Roche’s PD-L1 inhibitor Tecentriq has become the first cancer immunotherapy to improve survival in extensive-stage small cell lung cancer (ES-SCLC), putting it on course to end a 20-year drought for new therapies.

The company says it will press ahead with regulatory filings in the US, Europe and elsewhere based on the results of the IMpower133 study, which looked at using PD-L1 inhibitor Tecentriq (atezolizumab) as a front-line therapy in combination with chemotherapy for ES-SCLC.

Details of the primary efficacy measures aren’t being disclosed just yet, but Roche says its drug achieved a statistically significant reduction in both overall survival (OS) and progression-free survival (PFS) at the interim analysis – and that should be enough to secure regulatory approvals.

Small cell lung cancer is less common that the non-small cell lung cancer (NSCLC) variant but tends to be more aggressive, growing more quickly and spreading to other parts of the body earlier. Overall it is fairly responsive to chemotherapy and radiotherapy, but relapse rates are high and median survival low –often a year or less in extensive-stage disease – and two-thirds of patients have advanced disease at diagnosis. Typically, 5% or less of ES-SCLC patients – in whom the tumour has spready beyond the lung and adjacent lymph nodes – are still alive after five years.
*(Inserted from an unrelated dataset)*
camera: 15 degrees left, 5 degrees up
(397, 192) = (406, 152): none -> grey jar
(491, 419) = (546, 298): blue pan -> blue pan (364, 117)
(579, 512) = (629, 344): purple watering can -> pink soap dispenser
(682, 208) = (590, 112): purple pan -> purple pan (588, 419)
“These are the first positive Phase III survival results for any immunotherapy-based combination in the initial treatment of ES-SCLC, a particularly difficult-to-treat type of disease,” said Roche’s chief medical officer Sandra Horning.

If approved, adding ES-SCLC to Tecentriq’s indications gives Roche an opportunity to carve out another piece of the lung cancer market without competition from other checkpoint inhibitors such as Merck & Co’s Keytruda (pembrolizumab) and Bristol-Myers Squibb’s Opdivo (nivolumab), which reached the market first and are way head in terms of market penetration.

Merck already has phase 1b data in hand for Keytruda in ES-SCLC, although its trial used Keytruda as a second-line therapy in heavily pre-treated patients. The company is currently running a phase III trial (KeyNote-604) of its PD-1 inhibitor as a first-line therapy for ES-SCLC in combination with chemotherapy.

Meanwhile, BMS recently filed a US marketing application for Opdivo in combination with its CTLA4 inhibitor Yervoy (ipilimumab) as a treatment for patients with progressive SCLC after two or more earlier lines of therapy, based on phase I/II data from the CheckMate-032 study, and also has two phase III trials ongoing in the second-line setting and a phase II trial on the go for previously-untreated ES-SCLC.

Recent market entrant AstraZeneca is also testing its PD-L1 inhibitor Imfinzi (durvalumab) in first-line ES-SCLC, testing the drug as a monotherapy and in combination with its investigational CTLA4 inhibitor tremelimumab on top of background chemotherapy in a late-stage trial.